When using SQS events it's also possible to extract target bucket names from the events by specifying a path in the field sqs_bucket_path. For each SQS event, if that path exists and contains a string it will used as the bucket of the download instead of the bucket field.

Here is a guide for setting up an SQS queue that receives events for new S3 bucket objects:

https://docs.aws.amazon.com/AmazonS3/latest/dev/ways-to-add-notification-config-to-bucket.html

WARNING: When using SQS please make sure you have sensible values for sqs_max_messages and also the visibility timeout of the queue itself.

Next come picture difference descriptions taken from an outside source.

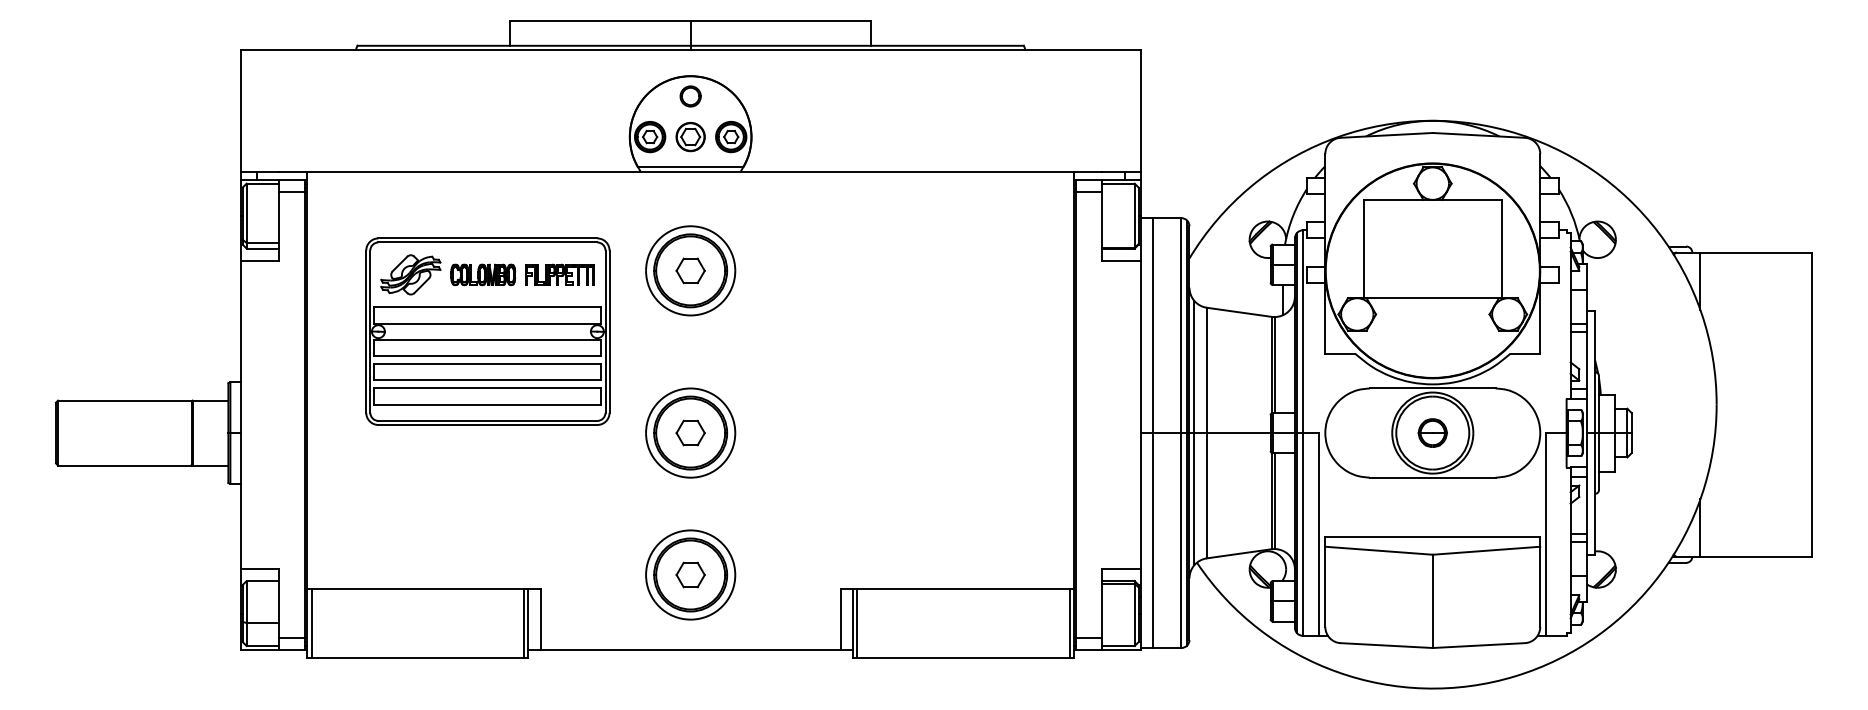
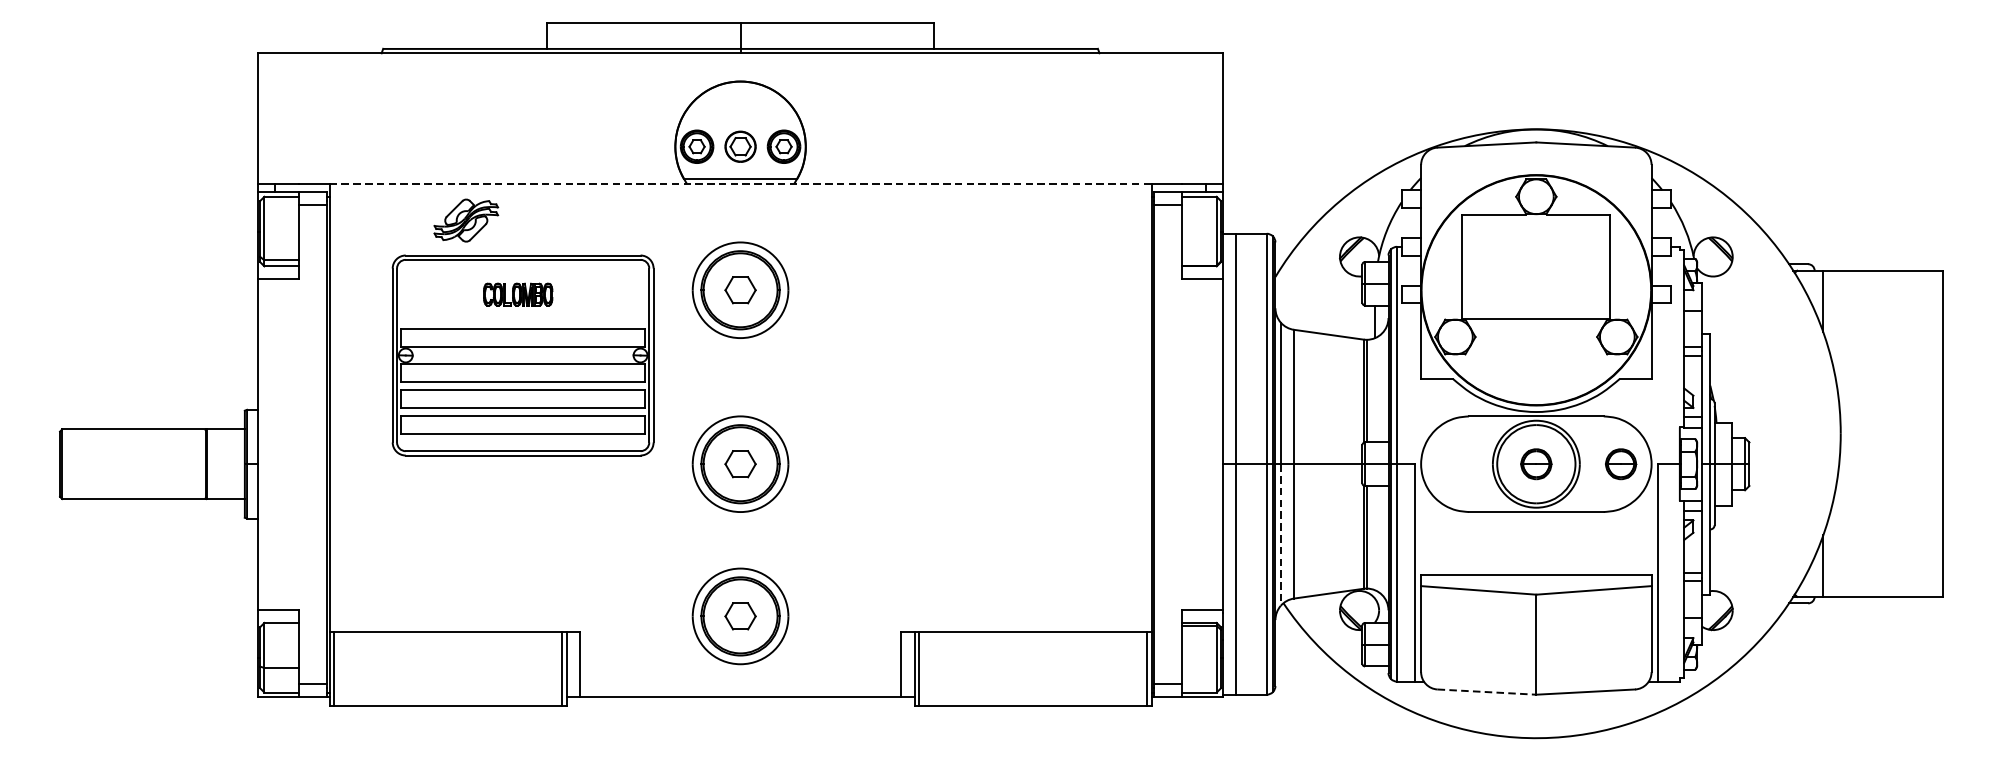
part: (690, 96) -> (740, 103), removed
line: (691, 171) -> (741, 183), solid -> dashed
part: (410, 274) -> (465, 220), moved
part: (559, 274) -> (599, 294), removed
part: (1511, 432) -> (1620, 463), added
line: (1194, 499) -> (1280, 535), solid -> dashed
line: (1387, 645) -> (1487, 692), solid -> dashed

When Benthos consumes an S3 item as a result of receiving an SQS message the message is not deleted until the S3 item has been sent onwards. This ensures at-least-once crash resiliency, but also means that if the S3 item takes longer to process than the visibility timeout of your queue then the same items might be processed multiple times.

Credentials​

By default Benthos will use a shared credentials file when connecting to AWS services. It's also possible to set them explicitly at the component level, allowing you to transfer data across accounts. You can find out more in this document.

Metadata​

This input adds the following metadata fields to each message:

- s3_key
- s3_bucket
- s3_last_modified_unix*
- s3_last_modified (RFC3339)*
- s3_content_type*
- s3_content_encoding*
- All user defined metadata*
* Only added when NOT using download manager

You can access these metadata fields using function interpolation.

Fields​

bucket​

The bucket to consume from. If sqs_bucket_path is set this field is still required as a fallback.

Type: string
Default: ""

prefix​

An optional path prefix, if set only objects with the prefix are consumed. This field is ignored when SQS is used.

Type: string
Default: ""

sqs_url​

An optional SQS URL to connect to. When specified this queue will control which objects are downloaded from the target bucket.

Type: string
Default: ""

sqs_body_path​

A dot path whereby object keys are found in SQS messages, this field is only required when an sqs_url is specified.

Type: string
Default: "Records.*.s3.object.key"

sqs_bucket_path​

An optional dot path whereby the bucket of an object can be found in consumed SQS messages.

Type: string
Default: ""

sqs_envelope_path​

An optional dot path of enveloped payloads to extract from SQS messages. This is required when pushing events from S3 to SNS to SQS.

Type: string
Default: ""

sqs_max_messages​

The maximum number of SQS messages to consume from each request.

Type: int
Default: 10

sqs_endpoint​

A custom endpoint to use when connecting to SQS.

Type: string
Default: ""

region​

The AWS region to target.

Type: string
Default: "eu-west-1"

endpoint​

Allows you to specify a custom endpoint for the AWS API.

Type: string
Default: ""

credentials​

Optional manual configuration of AWS credentials to use. More information can be found in this document.

Type: object

credentials.profile​

A profile from ~/.aws/credentials to use.

Type: string
Default: ""

credentials.id​

The ID of credentials to use.

Type: string
Default: ""

credentials.secret​

The secret for the credentials being used.

Type: string
Default: ""

credentials.token​

The token for the credentials being used, required when using short term credentials.

Type: string
Default: ""

credentials.role​

A role ARN to assume.

Type: string
Default: ""

credentials.role_external_id​

An external ID to provide when assuming a role.

Type: string
Default: ""

retries​

The maximum number of times to attempt an object download.

Type: int
Default: 3

force_path_style_urls​

Forces the client API to use path style URLs, which helps when connecting to custom endpoints.

Type: bool
Default: false

delete_objects​

Whether to delete downloaded objects from the bucket.

Type: bool
Default: false

download_manager​

Controls if and how to use the download manager API. This can help speed up file downloads, but results in file metadata not being copied.

Type: object

download_manager.enabled​

Whether to use to download manager API.

Type: bool
Default: true

timeout​

The period of time to wait before abandoning a request and trying again.

Type: string
Default: "5s"